Sharks (superorder Selachimorpha) are a type of fish with a full cartilaginous skeleton and a highly streamlined body. They respire with the use of five to seven gill slits. Sharks have a covering of dermal denticles that protect their skin from damage and parasites and improve fluid dynamics. They have several sets of replaceable teeth.[1] Sharks range in size from the small dwarf lanternshark, Etmopterus perryi, a deep sea species of only 17 centimetres (7 in) in length, to the whale shark, Rhincodon typus, the largest fish, which grows to a length of approximately 12 metres (39 ft) and which feeds only on plankton, squid, and small fish through filter feeding.
The bull shark, Carcharhinus leucas, is the best known of several species that swim in both
Skeleton
The skeleton of a shark is very different from that of bony fish and terrestrial vertebrates. Sharks and other cartilaginous fish (skates and rays) have skeletons made from cartilage, which is a flexible and dense connective tissue, but they are still considered bones. They function in the same way as human bones do. Like its relatives, rays and skates, the shark's jaw is not attached to the cranium. The jaw's surface, like its vertebrae and gill arches, is a skeletal element that needs extra support due to its heavier exposure to physical stress and its need for extra strength. It has therefore a layer of unique and tiny hexagonal plates called "tesserae", crystal blocks of calcium salts arranged as a mosaic.

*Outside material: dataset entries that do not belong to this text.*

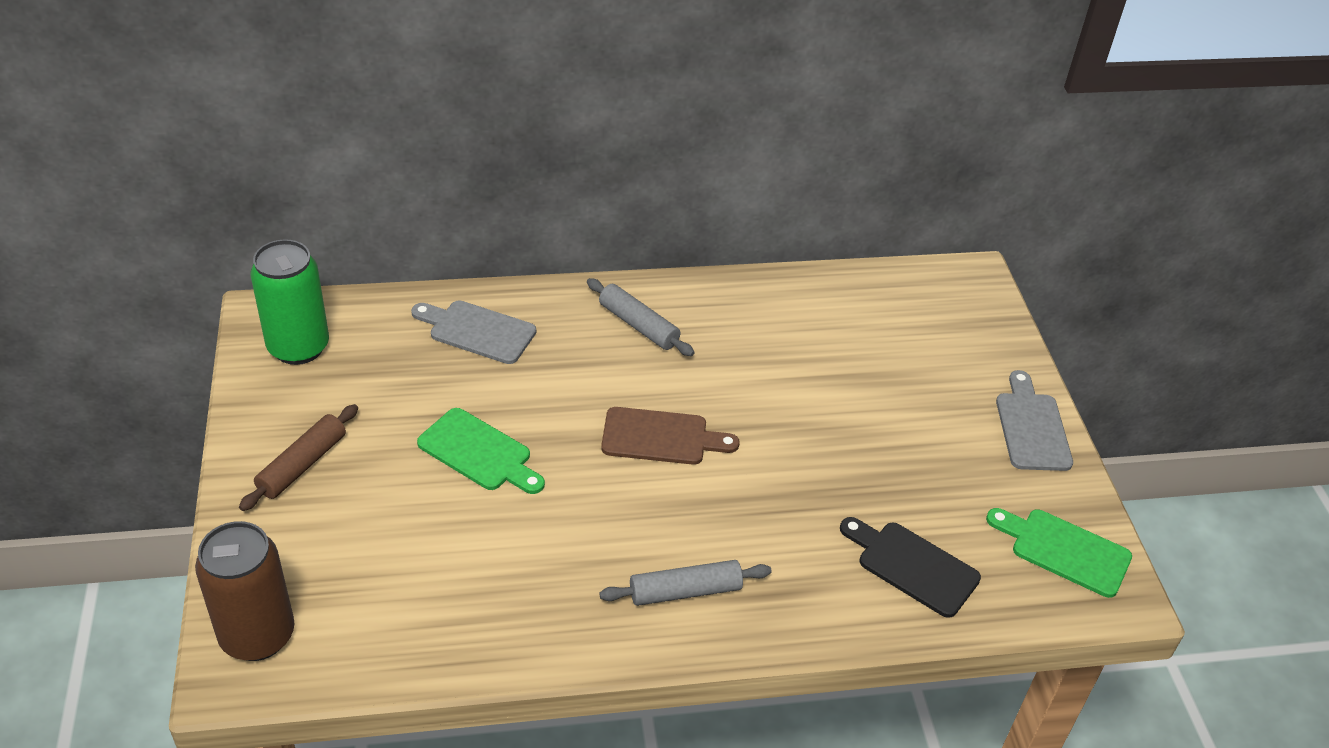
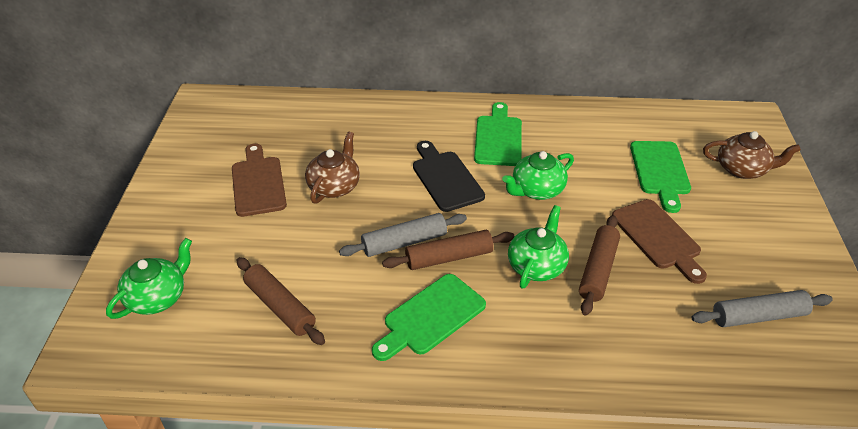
brown can: 1 -> 0
brown cutting board: 1 -> 2
brown rolling pin: 1 -> 3
brown teapot: 0 -> 2
green can: 1 -> 0
green cutting board: 2 -> 3
green teapot: 0 -> 3
grey cutting board: 2 -> 0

This gives these areas much of the same strength found in real and much heavier bony tissue.
Generally there is only one layer of tesserae in sharks, but the jaws of large specimens, such as the bull shark, tiger shark, and the great white shark, have been found to be covered with two to three layers or more, depending on the body size. The jaws of a large white shark may even have up to five layers.

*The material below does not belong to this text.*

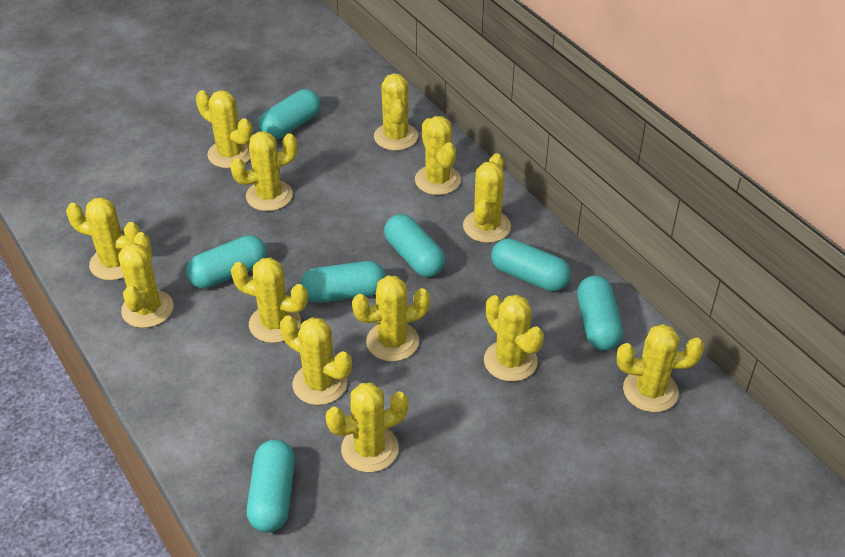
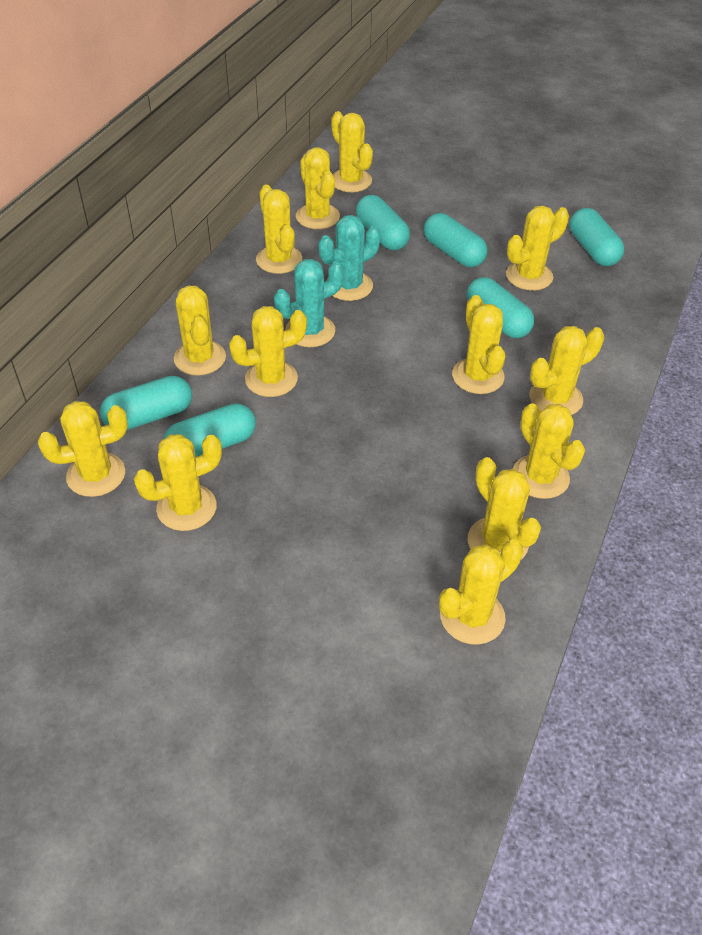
turquoise cactus: 0 -> 2
turquoise capsule: 7 -> 6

In the rostrum (snout), the cartilage can be spongy and flexible to absorb the power of impacts.
The fin skeletons are elongated and supported with soft and unsegmented rays named ceratotrichia, filaments of elastic protein resembling the horny keratin in hair and feathers.
Respiration
Like other fish, sharks extract oxygen from seawater as it passes over their gills. Shark gill slits are not covered like other fish, but are in a row behind its head. A modified slit called a spiracle is located just behind the eye; the spiracle assists the water intake during respiration and even plays a major role in bottom dwelling sharks, but is also reduced or missing in active pelagic sharks.[4] While moving, water passes through the mouth of the shark and over the gills — this process is known as "ram ventilation". While at rest, most sharks pump water over their gills to ensure a constant supply of oxygenated water. A small subset of shark species that spend their life constantly swimming, a behaviour common in pelagic sharks, have lost the ability to pump water through their gills. These species are obligate ram ventilators and would presumably asphyxiate if unable to stay in motion. (Obligate ram ventilation is also true of some pelagic bony fish species.)The respiration and circulation process begins when deoxygenated blood travels to the shark's two-chambered heart. Here the blood is pumped to the shark's gills via the ventral aorta artery where it branches off into afferent brachial arteries. Reoxygenation takes place in the gills and the reoxygenated blood flows into the efferent brachial arteries, which come together to form the dorsal aorta. The blood flows from the dorsal aorta throughout the body. The deoxygenated blood from the body then flows through the posterior cardinal veins and enters the posterior cardinal sinuses. From there blood enters the ventricle of the heart and the cycle repeats
Buoyancy
Unlike bony fish, sharks do not have gas-filled swim bladders for buoyancy. Instead, sharks rely on a large liver, filled with oil that contains squalene. The buoyant liver may constitute up to 30% of their body mass[6]. Its effectiveness is limited, so sharks employ dynamic lift to maintain depth and sink when they stop swimming. Sandtiger sharks are also known to gulp air from the surface and store it in their stomachs, using the stomach as a swim bladder.
Because of this, most sharks need to constantly swim in order to breathe and cannot sleep very long, if at all, or they will sink. However certain shark species, like the nurse shark, have spiracles that force water across their gills allowing them to remain stationary at rest on the ocean bottom.
Some sharks, if inverted or stroked on the nose, enter a natural state of tonic immobility. Researchers have used this condition to handle sharks safely..
Osmoregulation
In contrast to bony fish, the blood and other tissue of sharks and Chondrichthyes in general is isotonic to their marine environments because of the high concentration of urea and trimethylamine N-oxide (TMAO), allowing them to be in osmotic balance with the seawater. This adaptation prevents most sharks from surviving in fresh water, and they are therefore confined to a marine environment. A few exceptions to this rule exist, such as the bull shark, which has developed a way to change its kidney function to excrete large amounts of urea.
When a shark dies the urea is broken down to ammonia by bacteria — because of this, the dead body will gradually start to smell strongly of ammonia.